Los videojuegos pueden llegar a provocar una verdadera adicción si no se controla. Algunos expertos avisan de que los niños que no cogan buenos hábitos con los juegos pueden terminar con un problema de la adicción a los videojuegos severo comparable a los de las drogas.

Actualmente ya se registran algunos casos de adicción a los videojuegos, entre 8-10 casos anuales por centro de salud. Por ello, algunos centros de salud ya estan proponiendo campañas para enseñar y controlar las pautas de estos juegos desde la infancia.

El principal factor que es que los dispositivos electrónicos con conexión a internet permiten jugar a online y son productos muy adictivos. Esto afecta tanto a niños como niñas, ellos a los juegos y ellas a las redes sociales.
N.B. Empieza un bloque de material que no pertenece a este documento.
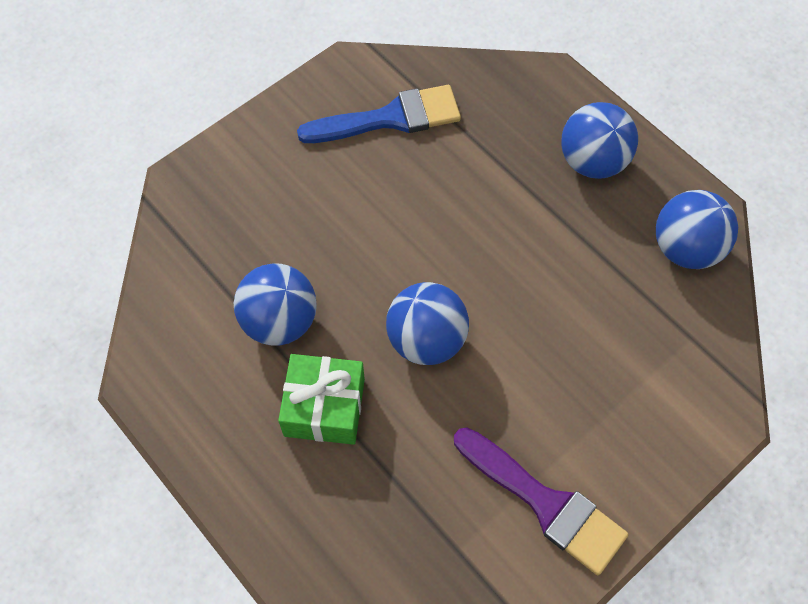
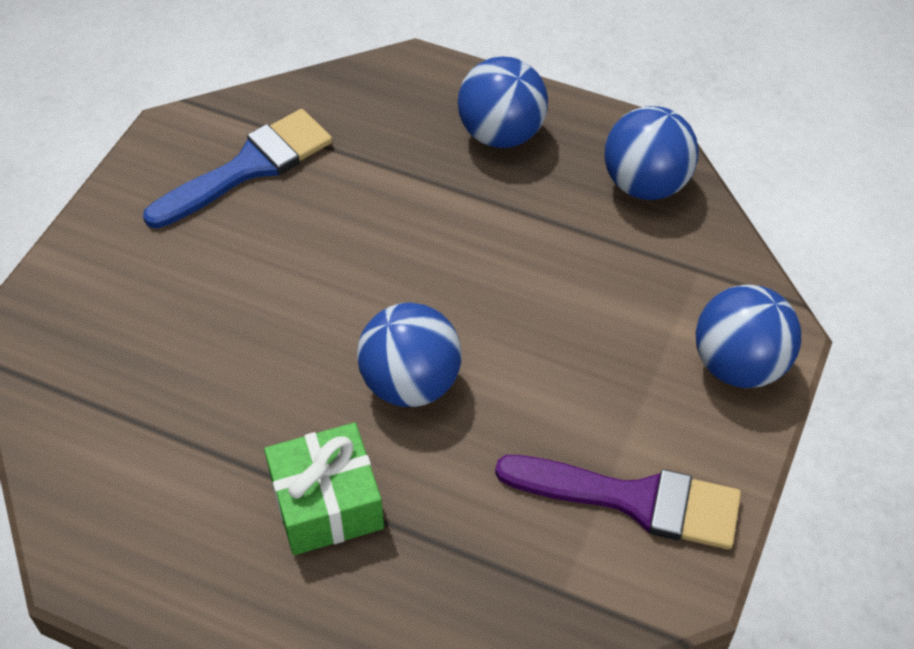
camera: 25 degrees left, 10 degrees down
(280, 321) = (224, 431): blue ball -> blue ball (739, 365)

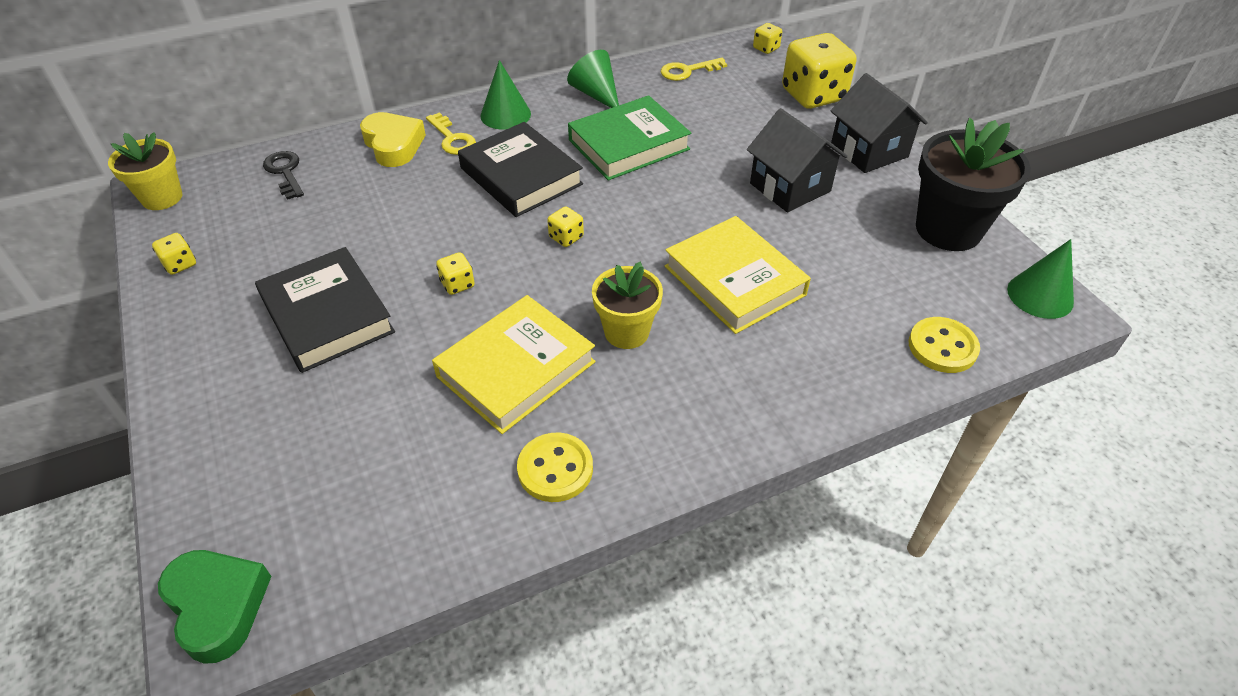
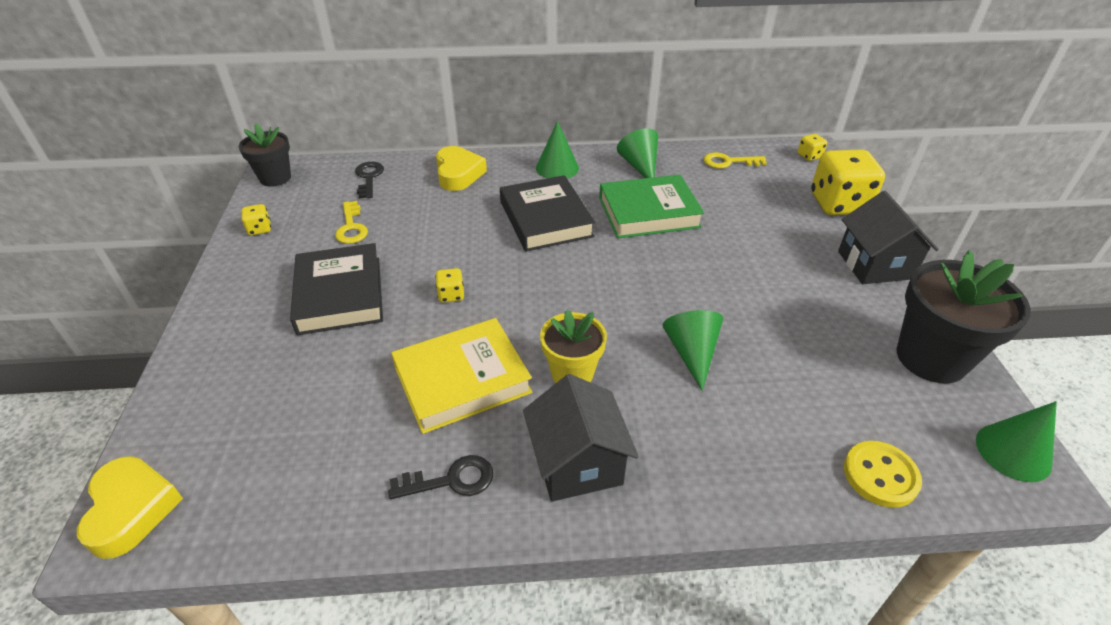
camera: 20 degrees right, 5 degrees down
(162, 198) = (275, 178): yellow flower pot -> black flower pot
(218, 606) = (132, 510): green heart -> yellow heart
(452, 138) = (506, 178): yellow key -> yellow key (351, 227)
(555, 469) = (451, 480): yellow button -> black key
(566, 237) = (558, 278): yellow dice -> none
(734, 280) = (691, 353): yellow book -> green cone
(790, 187) = (782, 281): black house -> black house (577, 463)

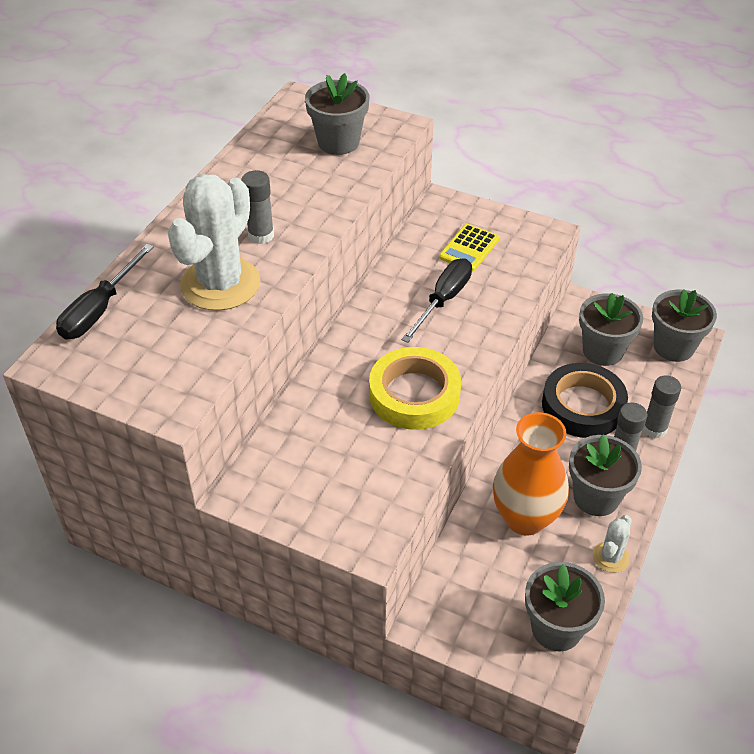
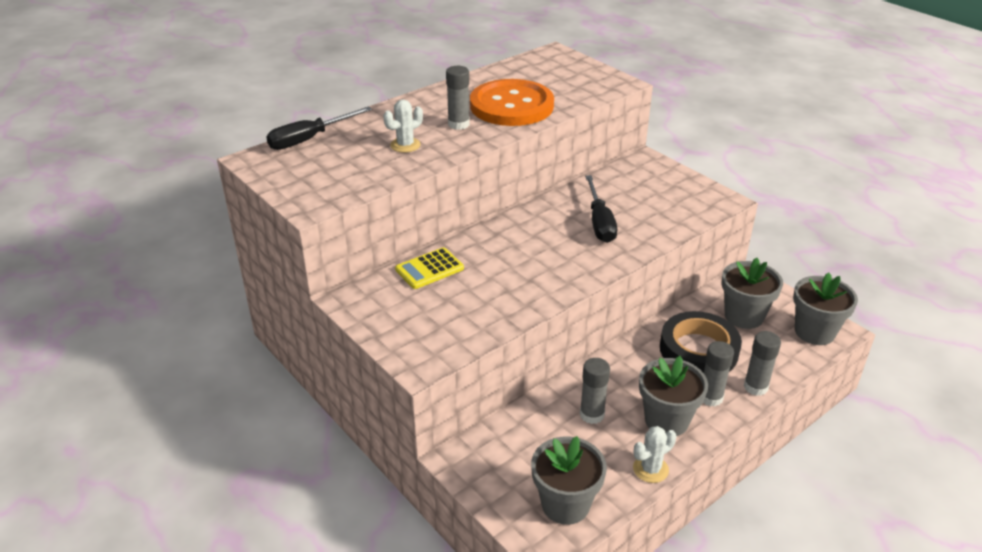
camera: 25 degrees right, 10 degrees down
(220, 284) = (405, 145): white cactus -> white cactus, size x0.46
(302, 191) = (511, 106): none -> orange button
(338, 142) = (563, 83): grey flower pot -> none
(414, 394) = (530, 277): yellow tape -> none
(443, 300) = (599, 222): black screwdriver -> black screwdriver turned 120 degrees clockwise
(469, 248) = (646, 194): yellow calculator -> yellow calculator (429, 269)
(525, 518) = (592, 414): orange vase -> grey glue stick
También los factores como los riesgos genéticos, neurobiológicos y medioambientales condicionan una mayor vulnerabilidad.

Los niños y jóvenes son los más sensibles porque están en la fase de maduración del área frontal, por lo que la impulsividad es muy alta. Un diagnóstico a tiempo, y la derivación a un psiquiatra infantil o al psicólogo podría prevenir futuros problemas. Actualmente no existen medicamentos para este tipo de adicciones.

En este sentido, muchos pediatras aconsejan una educar a los niños para prevenir enseñandoles los riesgos de las nuevas tecnologías desde un punto de vistra constructivo. De nada sirve eliminar los dispositivos o apartarlos de los pequeños porque podría provocar un mayor problema de la adicción a los videojuegos. Los videojuegos pueden aportar beneficios a los niños como tener mejores reflejos, vista rápida o mejorar la percepción de espacio. O también descubrir materias que no pueden apreciarse en un juego de mesa.

El problema es real cuando la persona se pone irritable, nerviosa o con ansiedad cuando no juega o tiene que dejar de jugar. Además también puede perder el control del sueño o, finalmente, tener problemas familiares, laborales o sociales.